I have a yardworks Tecumseh lawn mower that started smoking while cutting the lawn. Just before this all happened, the revs of the engine went down then up a few times before I shut it down. White smoke out of the exhaust. At the same time it was blowing alot of oil out into the carb filter spunge. I'm not sure the source of the oil at the spunge though, as it was at dusk when all this happened. 
Here are the specs.

LEV100-345022E 
Displacement: 163

I have enough knowledge to rip down the engine, and rebuild but not on the source of trouble shooting this.
Thanks for any help.


----------



## 30yearTech (Sep 14, 2006)

Check your oil level and make sure it's not overfull. If you were mowing on a hill or a slope this could also have caused this to happen.
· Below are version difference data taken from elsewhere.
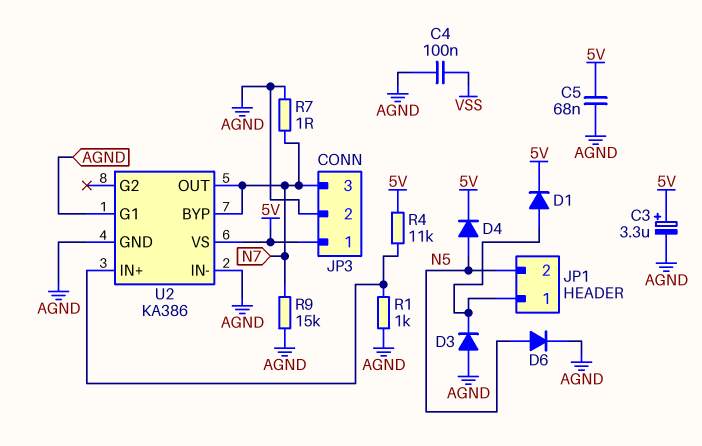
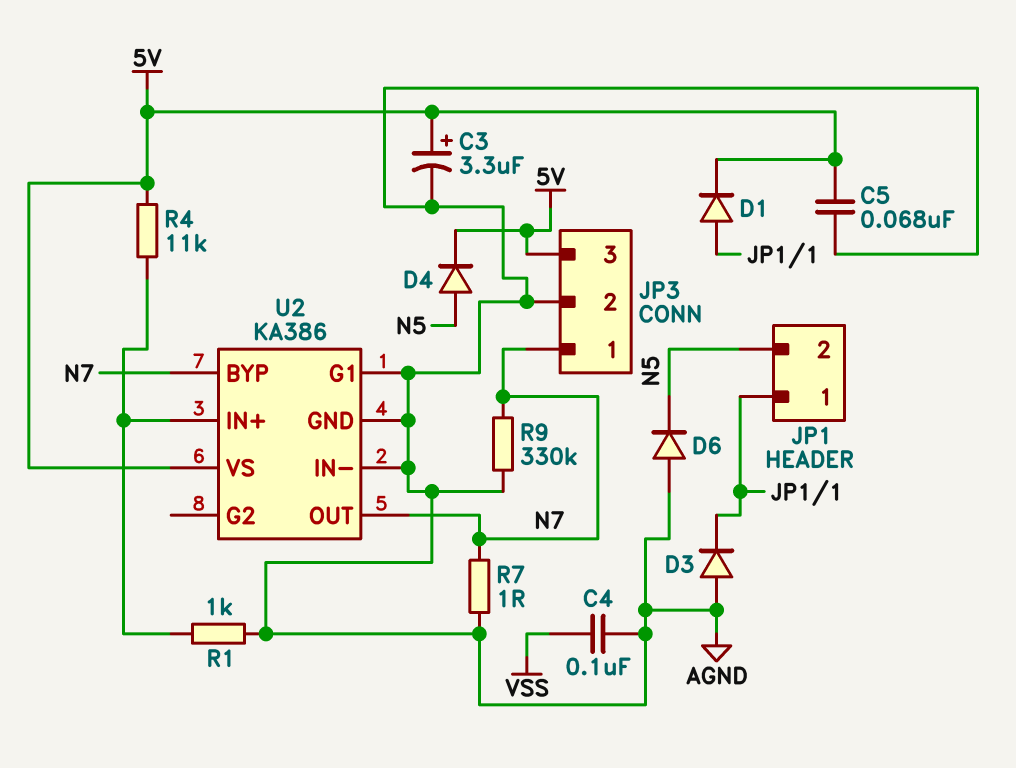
D6: diode (A N5, K AGND) -> diode (A AGND, K N5)
JP3 pin 1: 5V -> N7
JP3 pin 3: N7 -> 5V
R9: 15k (AGND, N7) -> 330k (AGND, N7)

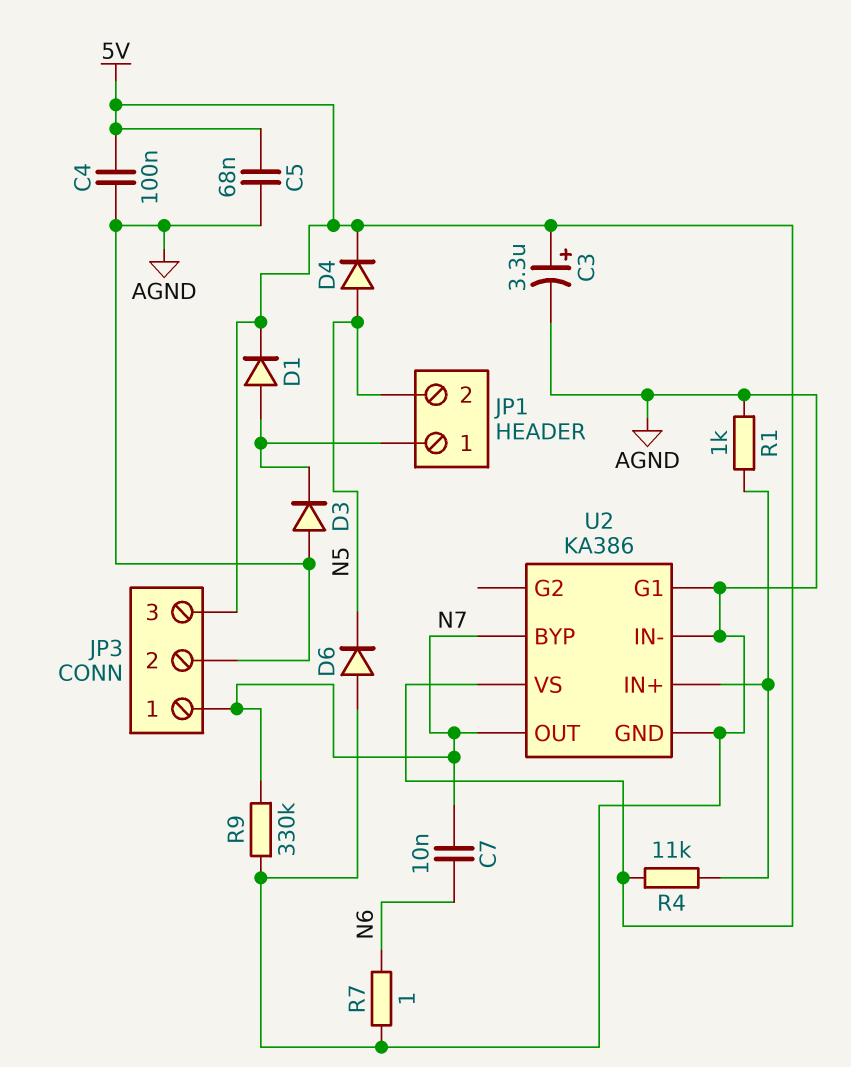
C4: 100nF (AGND, VSS) -> 100nF (5V, AGND)
C7: none -> 10nF (N6, N7)
R7: 1 (AGND, N7) -> 1 (AGND, N6)

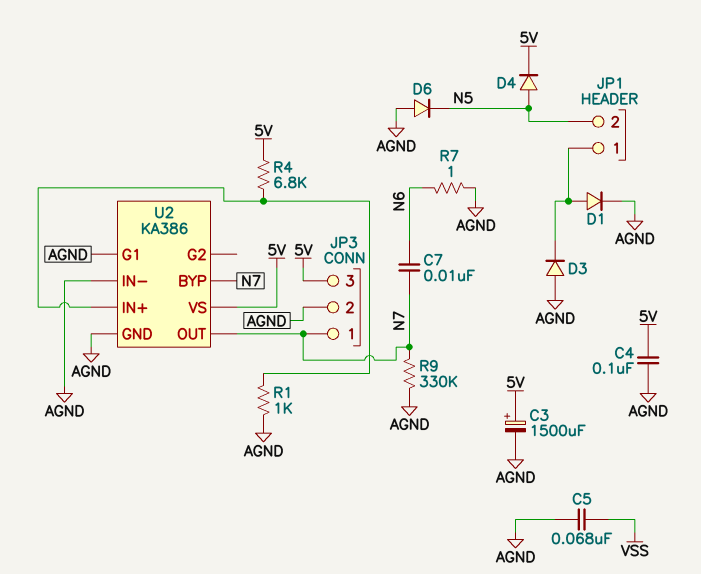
C3: 3.3uF (plus 5V, minus AGND) -> 1500uF (plus 5V, minus AGND)
C5: 68nF (5V, AGND) -> 68nF (AGND, VSS)
D1: diode (A JP1/1, K 5V) -> diode (A JP1/1, K AGND)
R4: 11k (5V, U2/IN+) -> 6.8k (5V, U2/IN+)

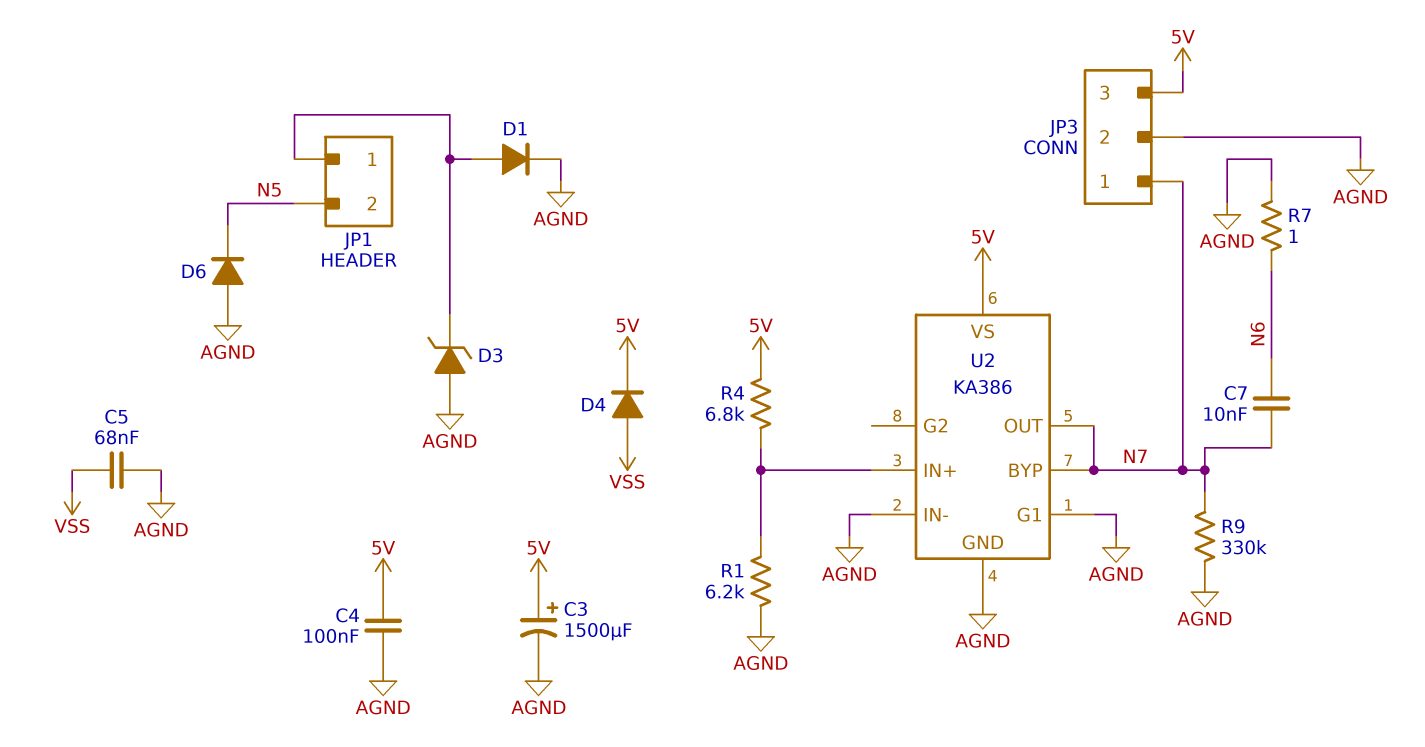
D3: diode (A AGND, K JP1/1) -> zener (A AGND, K JP1/1)
D4: diode (A N5, K 5V) -> diode (A VSS, K 5V)
R1: 1k (AGND, U2/IN+) -> 6.2k (AGND, U2/IN+)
Any leak into the crankcase can also cause this, such as a loose or broken dipstick assembly, or blown sump gasket, leaking top or bottom oil seal.


----------



## vette68 (Aug 26, 2007)

I guess thats just the preasure of the oil as the piston is at its lowest point. I did add oil before this all happened, I'm sure it wasn't over filled..... unless when I re installed the dipstick, it wasn't all the way down before I pulled it out to recheck it once filled.
Could there be and other reason? It does make sense though why the oil was squirting out....from the preasure.


----------



## pyro_maniac69 (Aug 12, 2007)

bad breather? thats a possibility also


----------